Hatcher 3.3.21 (quoted below for completeness):
For a space $X$ , let $X^+$ be the one-point compactification. If the added point, denoted $\infty$, has a neighborhood in $X^+$ that is a cone with $∞$ the cone point, show that the evident map $H^n_c (X; G) \to H^n (X^+, \infty; G)$ is an isomorphism for all n. [Question: Does this result hold when $X = \mathbb Z×\mathbb R$?]
Here $H_c^n$ is cohomology with compact support. I'm specifically concerned about the question part, with coefficients $G = \mathbb Z$. It is straightforward to compute $H_c^1 (X) = \mathbb Z^{\oplus \mathbb Z}$ in this case, and the one-point compactification is the Hawaiian earring. So the question essentially amounts to asking about the cohomology of the Hawaiian earring.
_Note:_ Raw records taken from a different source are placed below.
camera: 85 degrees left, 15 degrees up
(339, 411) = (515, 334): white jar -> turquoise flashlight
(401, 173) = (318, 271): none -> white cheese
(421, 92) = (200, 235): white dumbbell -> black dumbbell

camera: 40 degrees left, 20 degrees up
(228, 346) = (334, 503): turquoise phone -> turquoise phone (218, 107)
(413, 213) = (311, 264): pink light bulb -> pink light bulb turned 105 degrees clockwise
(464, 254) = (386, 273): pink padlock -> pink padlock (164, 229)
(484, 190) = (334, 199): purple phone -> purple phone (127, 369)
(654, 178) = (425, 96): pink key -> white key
I gathered that $H_1 (X^+) = \mathbb Z^{\mathbb Z} \oplus (\mathbb Z^{\mathbb Z} / \mathbb Z^{\oplus\mathbb Z})$. The first factor has a clear geometric description corresponding to paths that loop around each circle the specified number of times. Since $H_0 = \mathbb Z$ is free, the universal coefficient theorem says the obvious morphism $H^1(X^+) \to \hom(H_1(X^+), \mathbb Z)$ is an isomorphism. By Specker's theorem, $\hom(\mathbb Z^{\mathbb Z}, \mathbb Z) \cong \mathbb Z^{\oplus\mathbb Z}$, freely generated by the evaluation morphisms $\alpha \mapsto \alpha_n$. So the dual of the second factor must be zero. Therefore $H^1 (X^+) \cong \mathbb Z^{\oplus \mathbb Z}$, and considering the geometric interpretation, the isomorphism seems to be given by the obvious one $H_c^1 (X) \to H^1 (X^+)$.
Is this argument correct? This doesn't seem to be doable (unless Hatcher expects me to work out the homology of $X^+$ and prove Specker's theorem by myself), and some of the answer keys I read gave the opposite conclusion.